FAULT-RELATED PROCESSES INFERRED FROM AUTHIGENIC MINERAL GROWTH AND PHYLLOSILICATE FABRIC DEVELOPMENT ACROSS THE PUNCHBOWL FAULT, AN EXHUMED FAULT SEGMENT OF THE SAN ANDREAS FAULT SYSTEM

The Punchbowl fault is an exhumed segment of the San Andreas Fault system that is exposed in the San Gabriel Mountains of southern California and provides the opportunity to study processes occurring near the seismogenic zone of active strike-slip faults. The fault has been exhumed from a depth of 2 to 4 km and was active from 1 to 4 Ma, with an estimated right lateral displacement of >40 km. The rocks in this region are composed of Mesozoic metasedimentary and igneous rocks, and Tertiary conglomerate. In the study area, granitic rock is juxtaposed against conglomerate with a sandy matrix and sandstone.
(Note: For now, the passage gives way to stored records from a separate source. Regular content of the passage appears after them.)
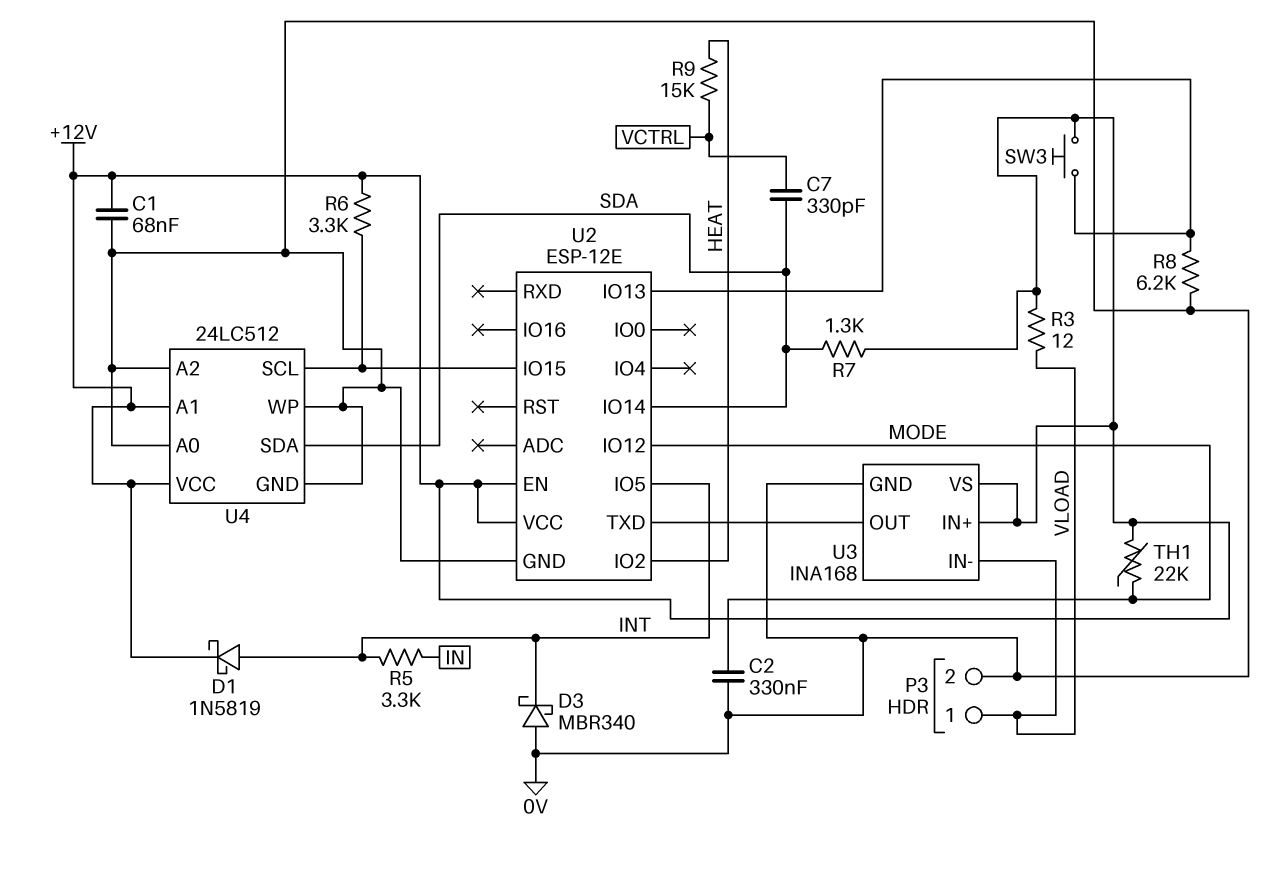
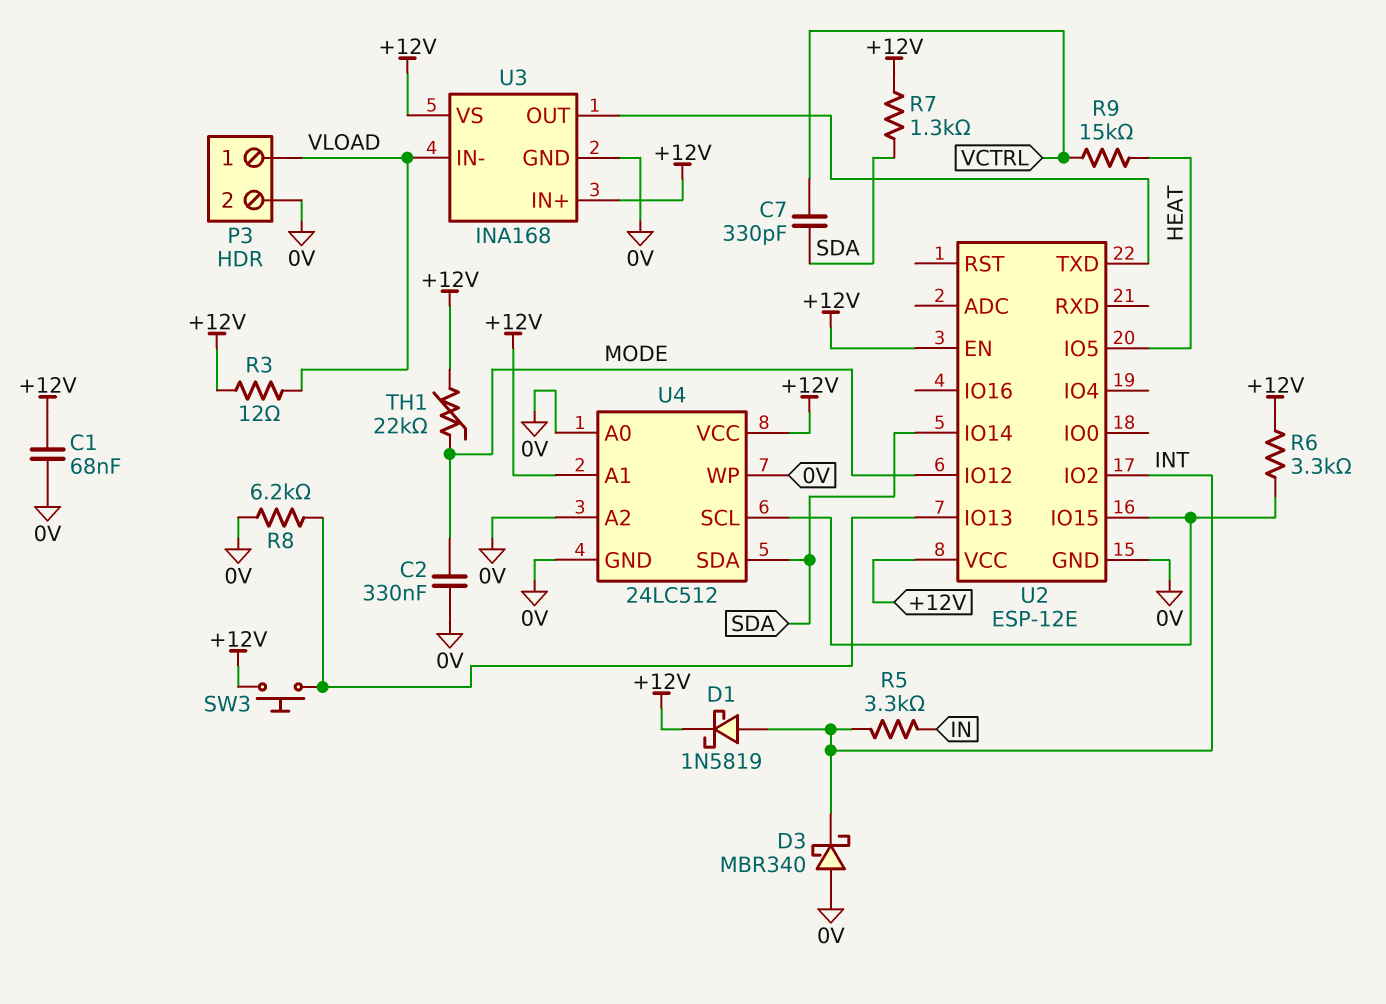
U2 pin IO2: HEAT -> INT
U2 pin IO5: INT -> HEAT

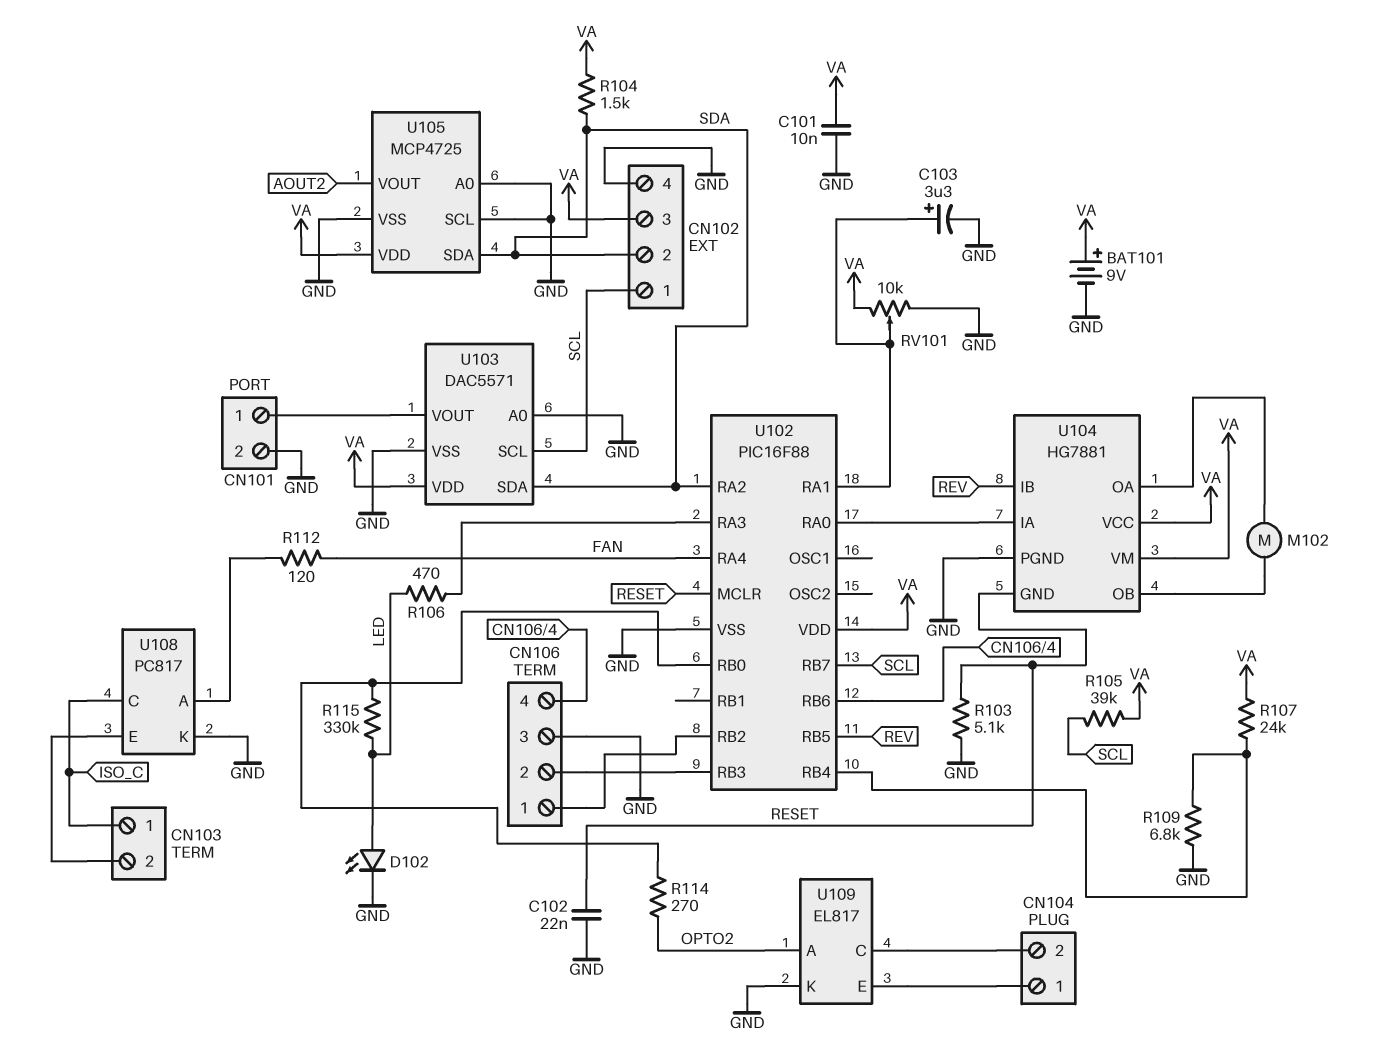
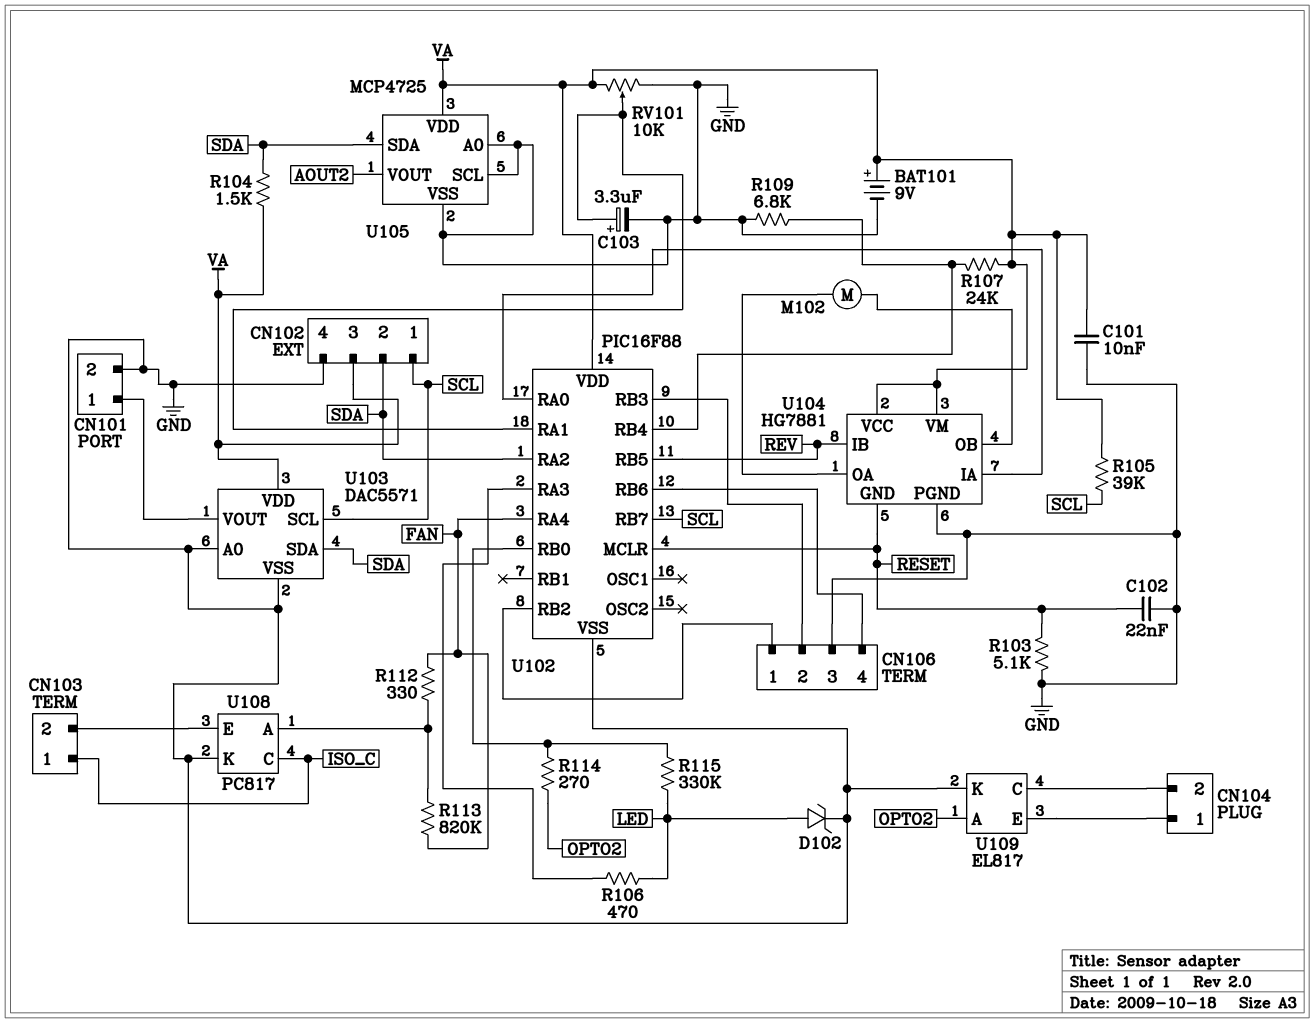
D102: LED (A LED, K GND) -> zener (A LED, K GND)
R112: 120 (FAN, U108/A) -> 330 (FAN, U108/A)
R113: none -> 820k (FAN, U108/A)

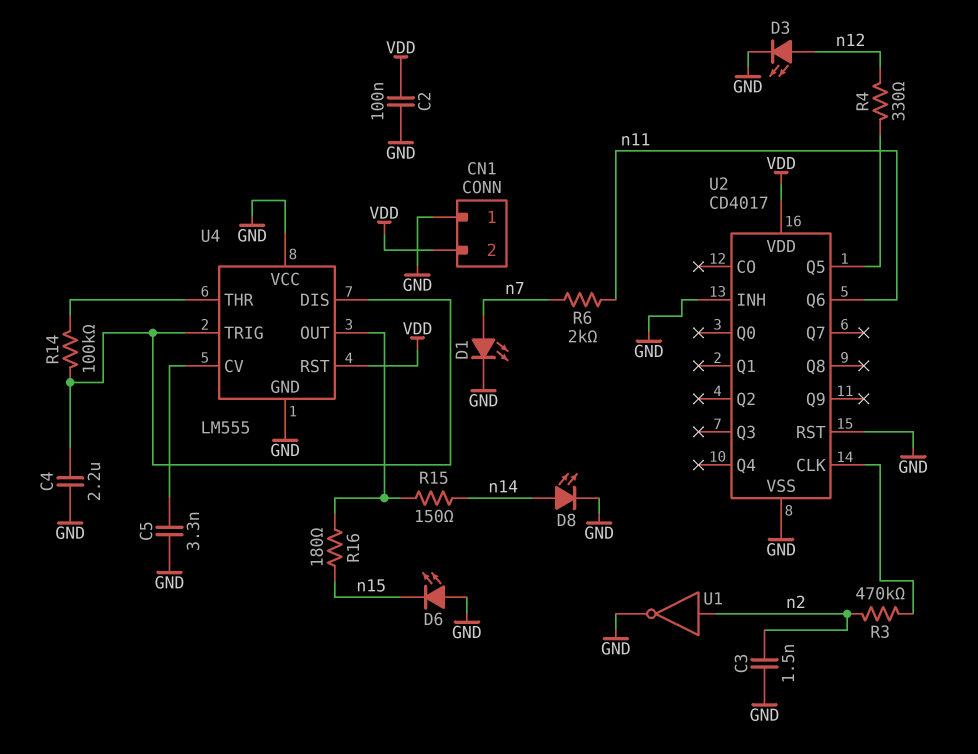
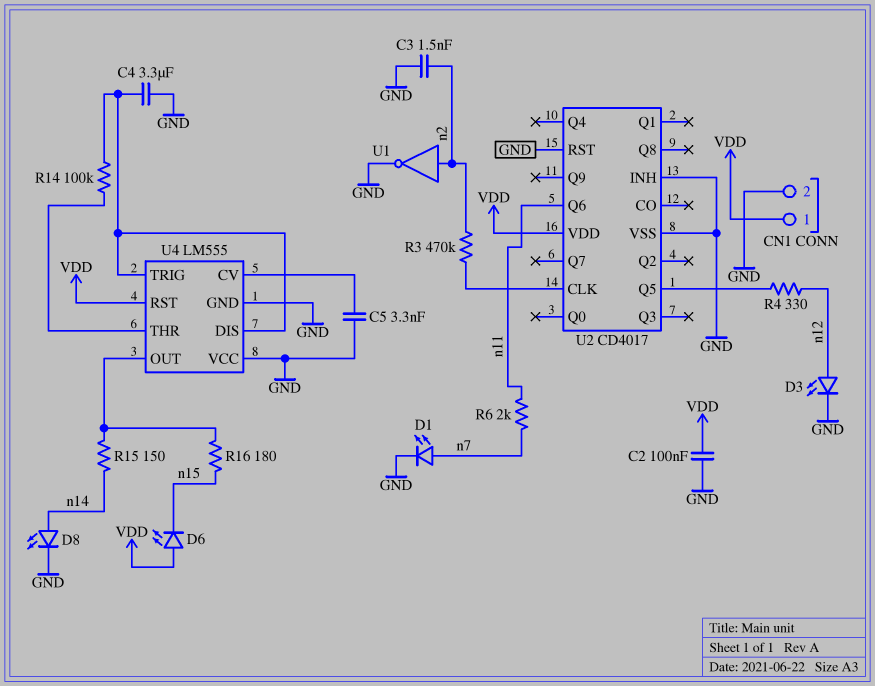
C4: 2.2uF (GND, U4/DIS) -> 3.3uF (GND, U4/DIS)
CN1 pin 1: GND -> VDD
CN1 pin 2: VDD -> GND
D6: LED (A GND, K n15) -> LED (A VDD, K n15)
Based on bulk rock X-ray analysis the fault core has a mineralogy that is distinct from the protolith, and is composed primarily of clinochlore, laumontite, quartz and albite and lesser amounts of illite, smectite, microcline and calcite. The reaction labradorite to laumontite and albite indicates a pressure less than 300 MPa and a temperature between 150 and 300º C. Measurements of phyllosilicate fabrics across the Punchbowl fault using X-ray goniometry provide information about the permeability structure of the fault zone. In the fault core the fabric intensity decreases 30-50% from the protolith, and so the anticipated effect of better aligned phyllosilicates under faulting-induced stress conditions is being counteracted, possibly by fluid-assisted growth during fault activity. Permeability anisotropy in gouge (with higher permeability parallel to the fault than across it) has been proposed as a mechanism by which elevated fluid pressure can be maintained, but this is not supported by our observations.